Ok, so my purpose in starting this blog was to write about what's on my mind. On a daily basis, so much stuff passes through my cranium, it's nice to have a place to get it all down. Most times, I talk about the things I love: Kristen, Triathlon, my Family, etc. Today, well, here goes.....
I HATE elitism. It has to be one of my biggest pet peves. In any arena, it's just so freakin' annoying. Whether it's athletics, politics, academics, whatever, I just can't deal with it. Most often, in my line of work, it has to do with athletics and vanity.
Being a personal trainer and coach, as well as a competitive athlete myself, I see so many people putting one another down in some way or another throughout the day that it makes me want to vomit. I think in a lot of ways, the local triathletes on Long Island are huge culprits of this.
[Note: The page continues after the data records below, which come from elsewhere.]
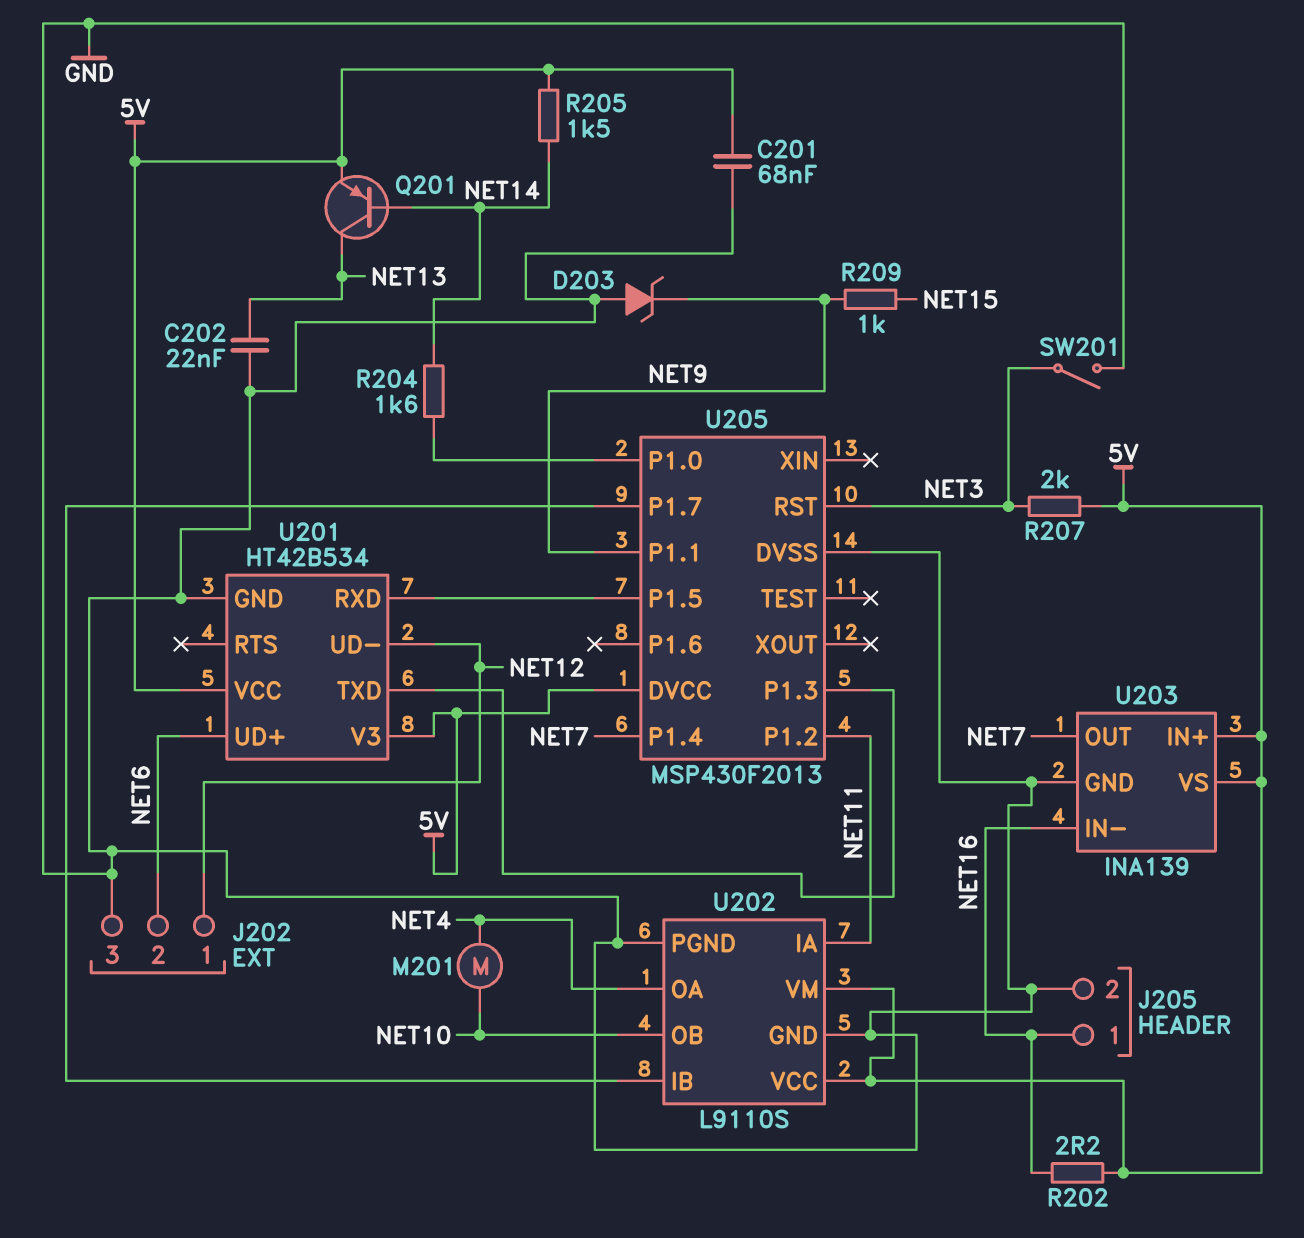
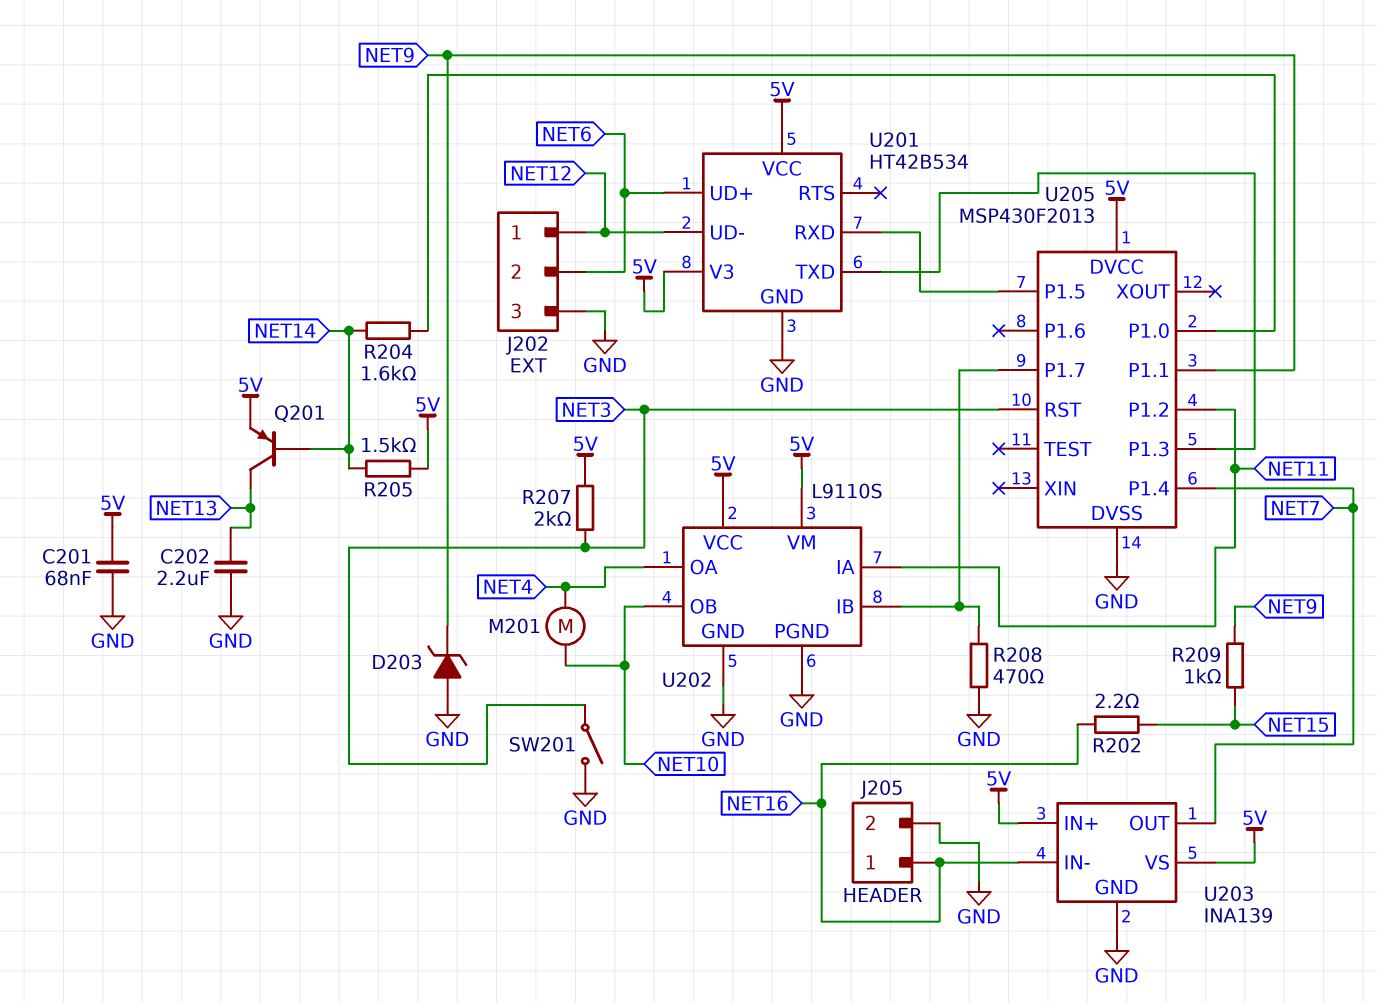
C202: 22nF (GND, NET13) -> 2.2uF (GND, NET13)
R202: 2.2 (5V, NET16) -> 2.2 (NET15, NET16)
R208: none -> 470 (GND, U202/IB)

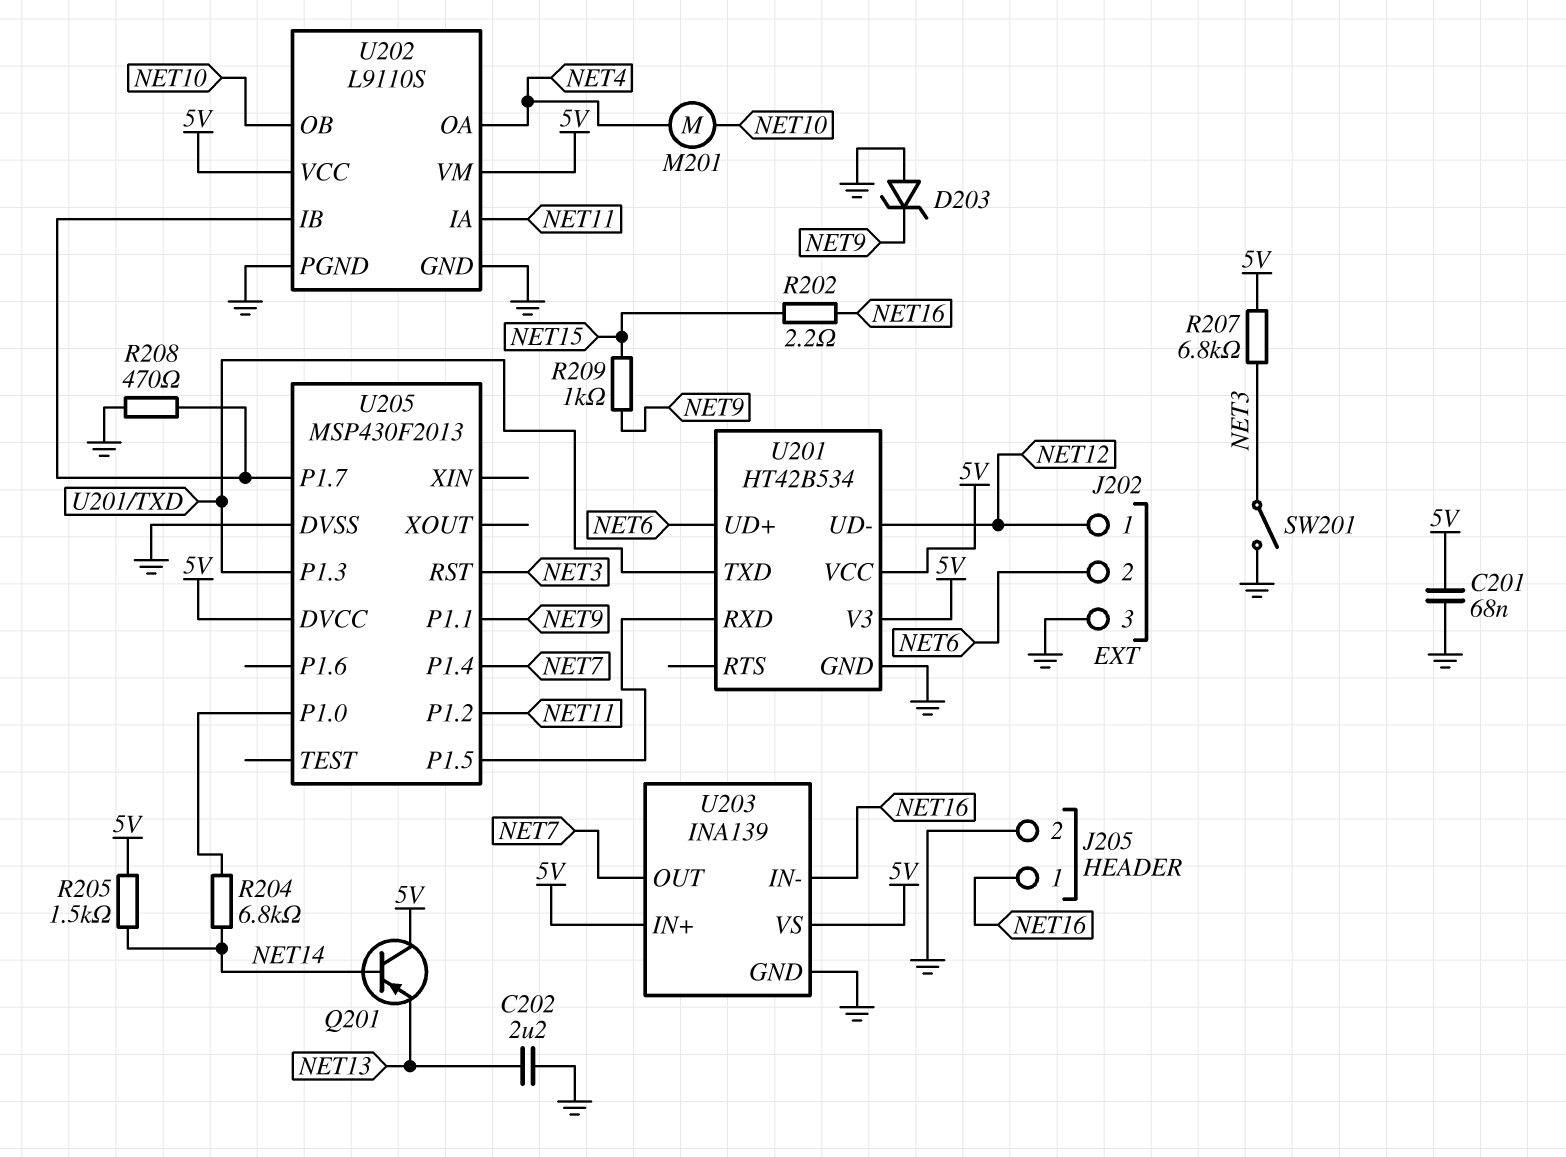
Q201: PNP (B NET14, C NET13, E 5V) -> PNP (B NET14, C 5V, E NET13)
R204: 1.6k (NET14, U205/P1.0) -> 6.8k (NET14, U205/P1.0)
R207: 2k (5V, NET3) -> 6.8k (5V, NET3)

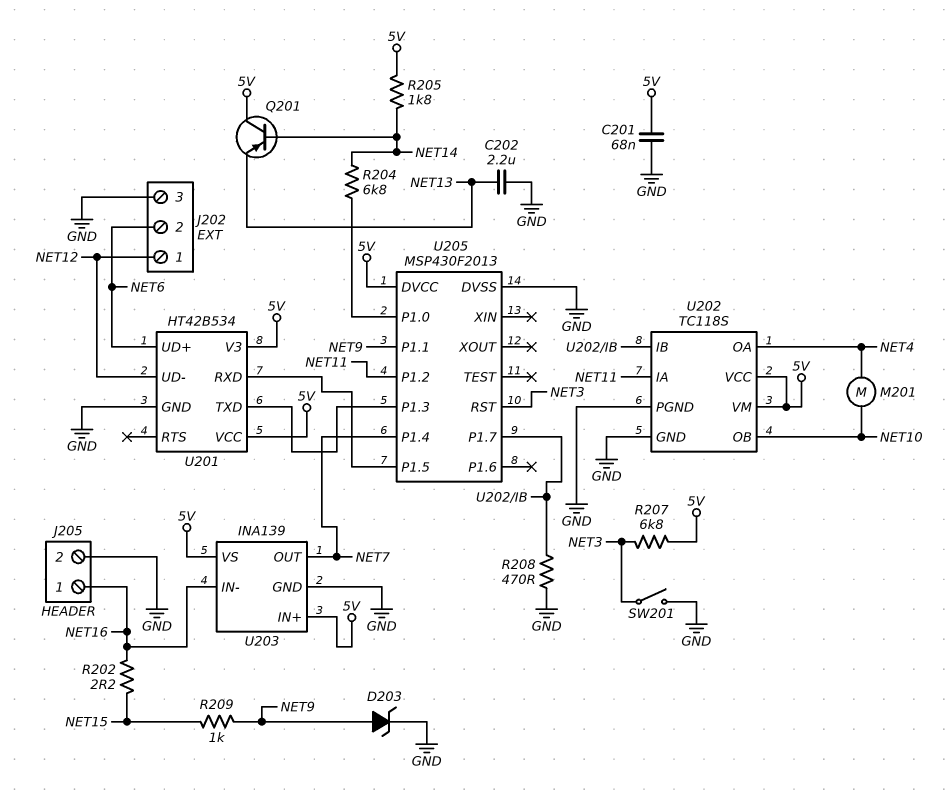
D203: zener (A GND, K NET9) -> zener (A NET9, K GND)
R205: 1.5k (5V, NET14) -> 1.8k (5V, NET14)
U202: L9110S -> TC118S

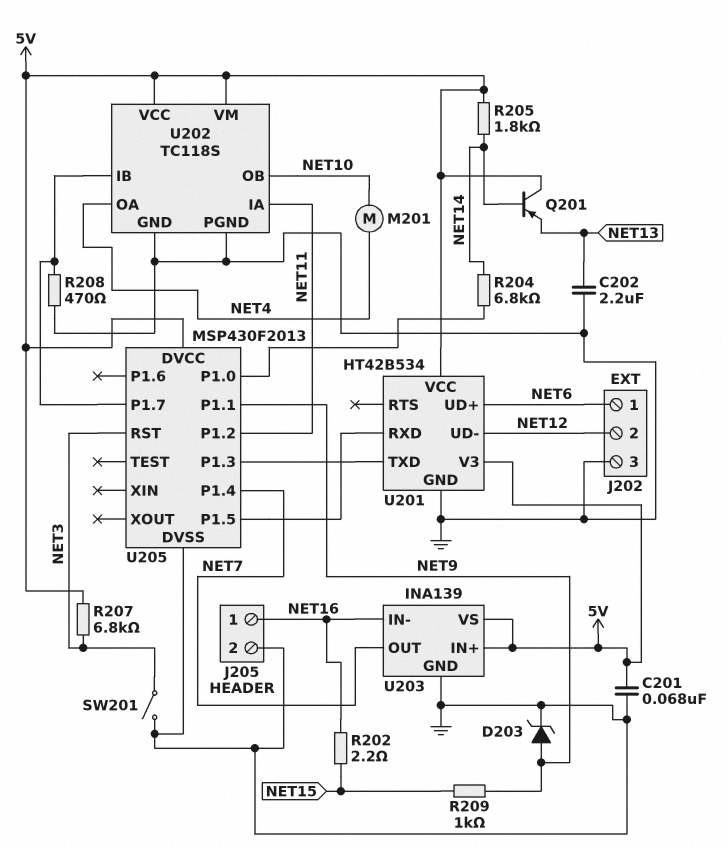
J202 pin 1: NET12 -> NET6
J202 pin 2: NET6 -> NET12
So many times, I've seen people become excluded from a group or "team" because of their results in a local race, or the equipment they use. (To that douchebag on the PC3 in Mountauk, if you're better than me, why did I blow you're ass away on my Aluminum Felt with the training wheels on it? Can I borrow your pump now? Sorry, I had to get that one in.... :-) )
First of all, any of us who are successful in the local races are decent athletes. However, we're still big fish in a very tiny pond. Just because so-and-so came in first at the local duathlon/triathlon, gives them no right to knock down anyone else. As it is, I'm sure Mr. So-And-So would get his or her ass handed to them if they were even to train one day with a real pro. However, just because they are faster than the newbie, they feel entitled to ignore the newbie's existance, instead giving them a slight glance of disgust because they finished their first tri on an old rusty mountain bike.
I say, it takes more guts and testicular fortitude to toe the line knowing that at T1 you're going to blast away on your old Huffy. The first timers are what this great sport is all about. We're all lining up to embark on an adventure. Some of us may finish before others, but the essence in the sport lies in uncertainty.
"Can I do this?"
"What have I gotten myself into?"
"Am I going to die out here?"
These are all questions I'm certain we asked ourselves in our first race. The third one came to me 500 meters into the swim of my first race. But you know what? I finished the damned thing and I'm blogging about it right now. Sure I've gotten faster, fitter, and more successful in the sport, but the adventurous nature remains the same. Whom am I ever to discount anyone on their journey in this sport?
Basically, what I'm saying is this: We all need to remember where we came from. Not just in triathlon, or at the workplace, or even in relationships, but in everything we do. Not one of us is better than the other in any way, shape or form. Everyone needs to take a step back, enjoy life, and not be so concerned with those around them.
Go out, kick some ass, and smile while doing it! At some point, I guarantee, you're gonna be the one who's ass is getting kicked. Be just as gracious in losing as you are in winning, and you'll always be a champion.